977 Philippa

Discovery
- Discovered by: B. Jekhovsky
- Discovery site: Algiers Obs.
- Discovery date: 6 April 1922

Designations
- Named after: Philippe de Rothschild (French financier)
- Alternative designations: A922 GA · 1922 LV A914 YA · 1914 YA A919 XA · 1919 XA
- Minor planet category: main-belt · (outer) background

Orbital characteristics
- Epoch 31 May 2020 (JD 2459000.5)
- Uncertainty parameter 0
- Observation arc: 105.05 yr (38,370 d)
- Aphelion: 3.1990 AU
- Perihelion: 3.0366 AU
- Semi-major axis: 3.1178 AU
- Eccentricity: 0.0260
- Orbital period (sidereal): 5.51 yr (2,011 d)
- Mean anomaly: 355.29°
- Mean motion: 0° 10^{m} 44.4^{s} / day
- Inclination: 15.174°
- Longitude of ascending node: 75.739°
- Argument of perihelion: 72.694°

Physical characteristics
- Mean diameter: 65.471±0.237 km; 65.67±5.3 km; 65.92±0.94 km;
- Synodic rotation period: 15.405±0.005 h
- Geometric albedo: 0.051±0.005; 0.0555±0.010; 0.056±0.002;
- Spectral type: Tholen = C; X (S3OS2); B–V = 0.712±0.010; U–B = 0.370±0.020;
- Absolute magnitude (H): 9.9

= 977 Philippa =

Large background asteroid

977 Philippa (prov. designation: or ) is a large background asteroid from the outer regions of the asteroid belt, approximately 65 km in diameter. It was discovered on 6 April 1922, by Russian–French astronomer Benjamin Jekhowsky at the Algiers Observatory in Northern Africa. The C-type asteroid is likely irregular in shape and has a rotation period of 15.4 hours. It was named after French financier Baron Philippe de Rothschild (1902–1988).
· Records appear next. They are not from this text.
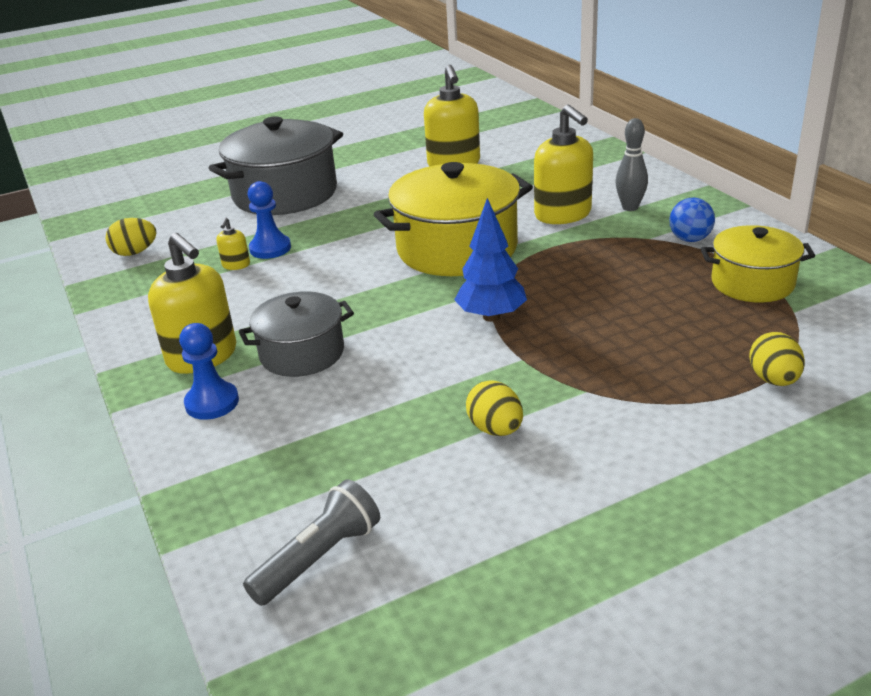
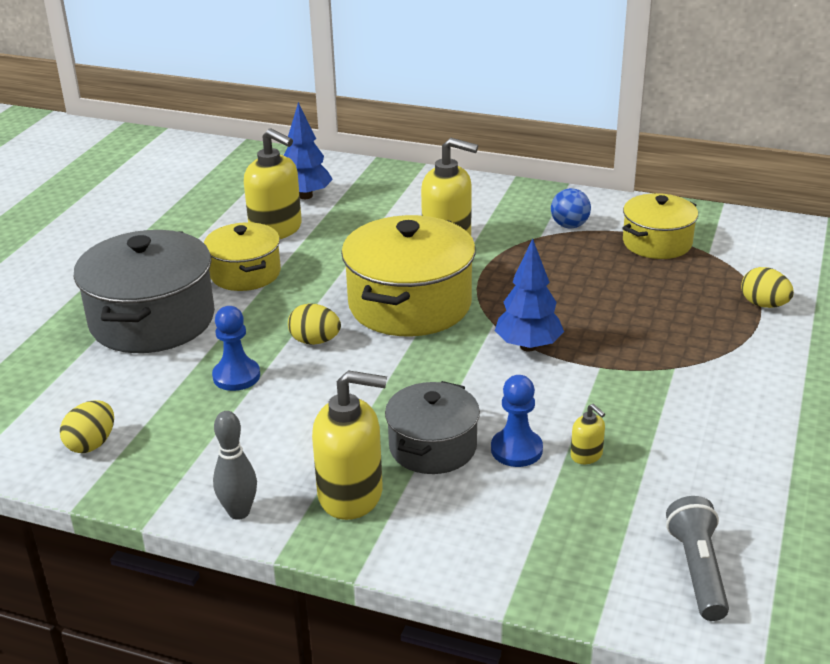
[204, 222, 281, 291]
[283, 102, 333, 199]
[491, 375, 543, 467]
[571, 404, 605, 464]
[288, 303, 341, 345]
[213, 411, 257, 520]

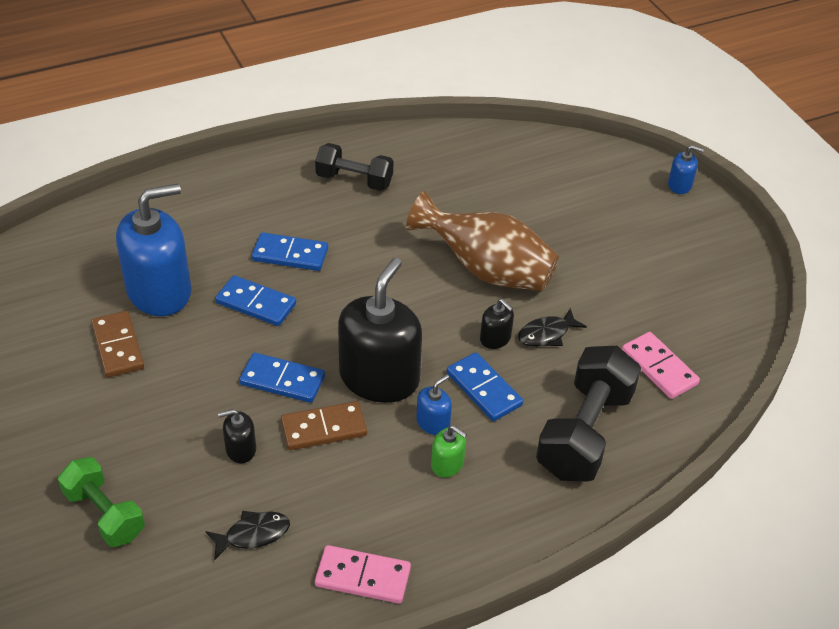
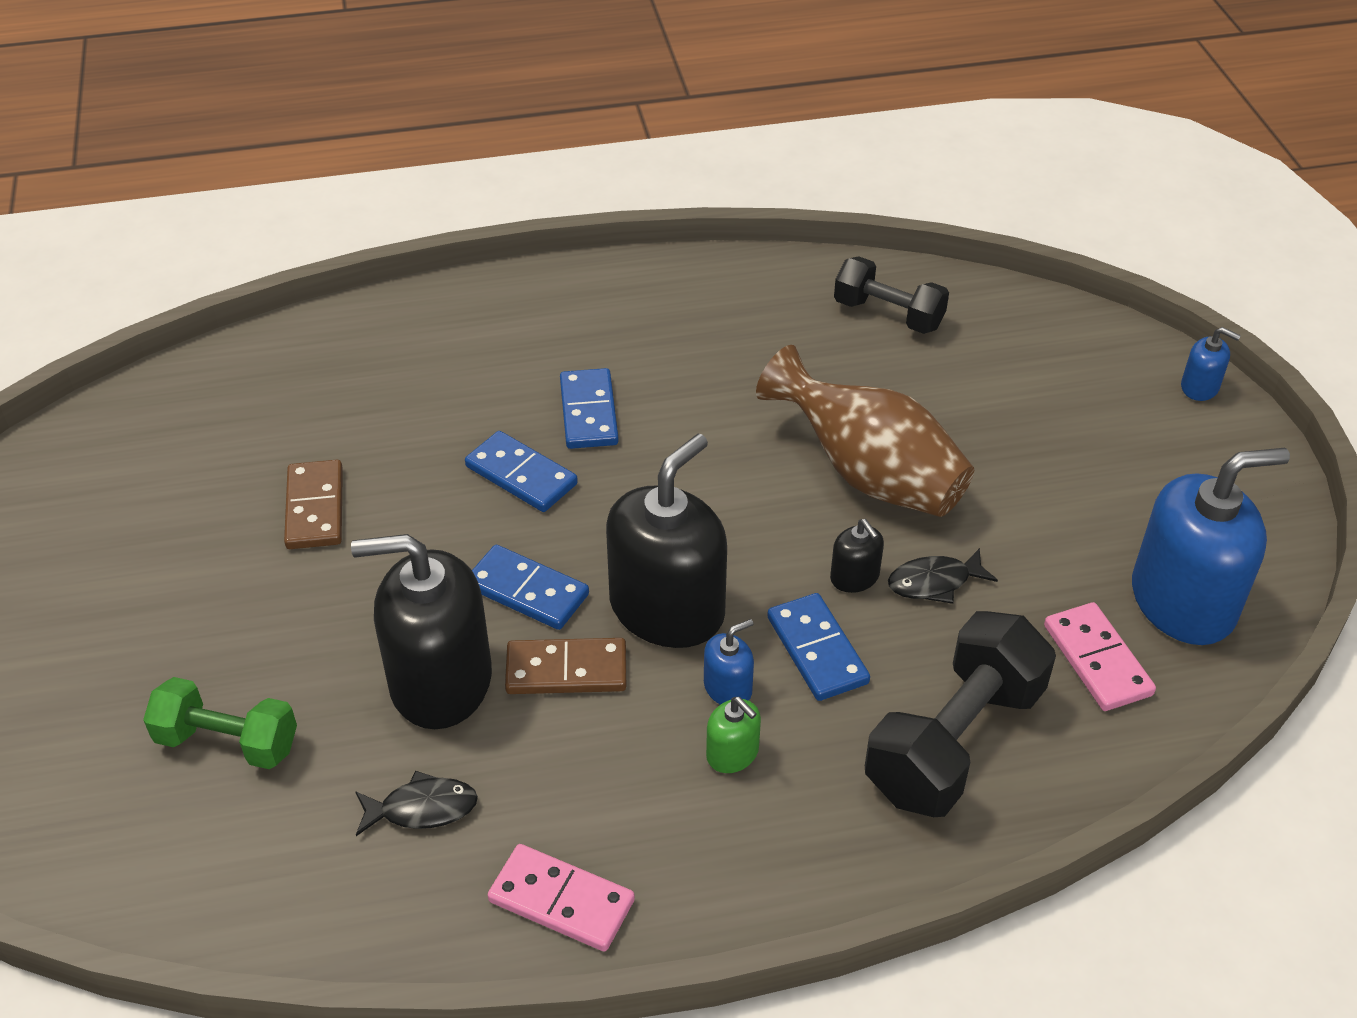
[1132, 448, 1290, 645]
[834, 257, 949, 334]
[143, 677, 297, 769]
[560, 368, 619, 449]
[351, 534, 492, 729]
== Orbit and classification ==

Philippa is a non-family asteroid of the main belt's background population when applying the hierarchical clustering method to its proper orbital elements. It orbits the Sun in the outer asteroid belt at a distance of 3.0–3.2 AU once every 5 years and 6 months (2,011 days; semi-major axis of 3.12 AU). Its orbit has an eccentricity of 0.03 and an inclination of 15° with respect to the ecliptic.

The asteroid was first observed as A914 YA (1914 YA) at Heidelberg Observatory in December 1912. The body's observation arc begins at Vienna Observatory on 1 May 1922, or one month after its official discovery observation at Algiers.

== Naming ==

This minor planet was named after French financier Baron Philippe de Rothschild (1902–1988). The official naming citation was mentioned in The Names of the Minor Planets by Paul Herget in 1955 (H 94).

== Physical characteristics ==

In the Tholen classification-SMASS classification, Philippa is a common carbonaceous C-type asteroid, while in both the Tholen- and SMASS-like taxonomy of the Small Solar System Objects Spectroscopic Survey (S3OS2), the asteroid is an X-type.

=== Rotation period ===

In April 2004, a rotational lightcurve of Philippa was obtained from photometric observations by Brian Warner at the Palmer Divide Observatory in Colorado. Analysis of the classical bimodal lightcurve gave a rotation period of 15.405±0.005 hours with a high brightness amplitude of 0.49±0.02 magnitude, indicative of an irregular, non-spherical shape (U=3)

=== Diameter and albedo ===

According to the survey carried out by the Infrared Astronomical Satellite IRAS, the Japanese Akari satellite, and the NEOWISE mission of NASA's Wide-field Infrared Survey Explorer, Philippa measures between 65.4 and 65.9 kilometers in diameter and its surface has an albedo between 0.05 and 0.06. The Collaborative Asteroid Lightcurve Link adopts the results from IRAS, that is, an albedo of 0.0555 and a diameter of 65.67 kilometers based on an absolute magnitude of 9.67. In April 2014, Philippa was also subject to an asteroid occultation, timed observations when the asteroid passes in front of a distant star. The measurements gave an estimated diameter of 65 kilometers.